A Global Legal Intifada: If It's a Genocide in Gaza, then Invoke the Convention to Stop it

On Monday, Iran is hosting a meeting of the Non Aligned Movement urging global action to end what top Iranian officials have called the "genocide" in Gaza. Certainly meaningful action is desperately needed. And if Iran and other governments are serious about taking action and the charge of genocide, they have an avenue open to them: Go beyond denunciations and invoke the Genocide Convention against Israel. 

Supreme Leader Ayatollah Ali Khamenei has accused Israel of "genocide" as has Iranian Foreign Minister Mohammad Javad Zarif: "We have repeatedly warned of this genocide conditions in Gaza." 

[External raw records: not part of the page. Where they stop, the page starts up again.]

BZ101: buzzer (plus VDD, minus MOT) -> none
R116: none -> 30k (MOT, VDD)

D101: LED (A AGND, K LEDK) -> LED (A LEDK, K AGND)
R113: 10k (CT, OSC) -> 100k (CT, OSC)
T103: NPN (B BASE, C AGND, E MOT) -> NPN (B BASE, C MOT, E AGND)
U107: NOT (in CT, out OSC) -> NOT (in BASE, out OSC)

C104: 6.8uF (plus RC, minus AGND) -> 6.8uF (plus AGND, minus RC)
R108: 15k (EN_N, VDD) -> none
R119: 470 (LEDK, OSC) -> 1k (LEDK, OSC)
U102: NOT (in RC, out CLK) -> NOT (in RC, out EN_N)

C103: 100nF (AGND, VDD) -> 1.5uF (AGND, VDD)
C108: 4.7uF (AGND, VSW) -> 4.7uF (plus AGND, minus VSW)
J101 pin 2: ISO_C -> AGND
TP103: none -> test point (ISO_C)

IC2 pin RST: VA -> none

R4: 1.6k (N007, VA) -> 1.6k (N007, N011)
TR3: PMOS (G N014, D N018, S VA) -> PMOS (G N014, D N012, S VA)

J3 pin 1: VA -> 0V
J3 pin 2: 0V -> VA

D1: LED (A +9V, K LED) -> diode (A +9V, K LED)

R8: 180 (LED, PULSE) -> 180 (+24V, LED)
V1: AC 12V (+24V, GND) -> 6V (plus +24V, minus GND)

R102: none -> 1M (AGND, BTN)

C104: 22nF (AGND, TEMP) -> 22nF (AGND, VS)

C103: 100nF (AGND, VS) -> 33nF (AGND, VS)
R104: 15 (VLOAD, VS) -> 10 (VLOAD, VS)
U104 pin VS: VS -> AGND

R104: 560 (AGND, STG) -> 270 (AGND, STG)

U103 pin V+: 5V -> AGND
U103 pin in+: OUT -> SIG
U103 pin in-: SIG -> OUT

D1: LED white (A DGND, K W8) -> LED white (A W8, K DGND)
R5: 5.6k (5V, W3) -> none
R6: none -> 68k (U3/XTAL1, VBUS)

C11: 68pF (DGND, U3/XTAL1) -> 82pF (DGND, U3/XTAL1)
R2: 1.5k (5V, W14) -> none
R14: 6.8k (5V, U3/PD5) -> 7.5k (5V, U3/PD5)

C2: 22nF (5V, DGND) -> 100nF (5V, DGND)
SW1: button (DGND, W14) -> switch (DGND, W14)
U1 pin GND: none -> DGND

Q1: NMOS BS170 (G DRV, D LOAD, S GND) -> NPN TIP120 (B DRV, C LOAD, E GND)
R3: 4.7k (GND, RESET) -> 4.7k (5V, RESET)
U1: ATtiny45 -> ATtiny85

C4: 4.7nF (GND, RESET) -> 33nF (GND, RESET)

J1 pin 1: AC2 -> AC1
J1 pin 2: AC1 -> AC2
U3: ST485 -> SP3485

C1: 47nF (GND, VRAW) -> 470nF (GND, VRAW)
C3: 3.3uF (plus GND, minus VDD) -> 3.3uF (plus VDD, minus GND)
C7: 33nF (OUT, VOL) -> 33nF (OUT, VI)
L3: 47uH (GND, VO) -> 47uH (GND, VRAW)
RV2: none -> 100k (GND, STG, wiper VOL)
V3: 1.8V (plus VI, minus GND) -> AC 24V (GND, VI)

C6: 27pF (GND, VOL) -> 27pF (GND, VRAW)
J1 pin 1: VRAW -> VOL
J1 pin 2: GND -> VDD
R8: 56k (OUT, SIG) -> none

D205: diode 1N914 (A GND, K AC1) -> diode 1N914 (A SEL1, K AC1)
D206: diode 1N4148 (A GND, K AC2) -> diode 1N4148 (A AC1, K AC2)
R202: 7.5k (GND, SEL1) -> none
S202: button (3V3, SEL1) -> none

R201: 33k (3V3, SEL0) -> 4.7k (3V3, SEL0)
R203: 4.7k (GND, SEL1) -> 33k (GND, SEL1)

Pakistani Prime Minister Nawaz Sharif has called Israel's attack "genocide," adding: “I am saddened and disappointed to note the silence of international community against this injustice. The silence and ineffectiveness of Muslim Ummah [community] has made Palestinians more vulnerable and made Israel more aggressive. World must stop Israel from this naked and brutal aggression.”

Others who have charged that Israel is committing genocide include Bolivian President Evo Morales, who recalled that country's ambassador from Israel, as have Brazil, Chile, Ecuador, El Salvador and Peru. Said Morales: "What is happening in Palestine is genocide."

Similarly, from the the Venezuelan government: Israel has "initiated a higher phase of its policy of genocide and extermination with the ground invasion of Palestinian territory, killing innocent men, women, girls and boys."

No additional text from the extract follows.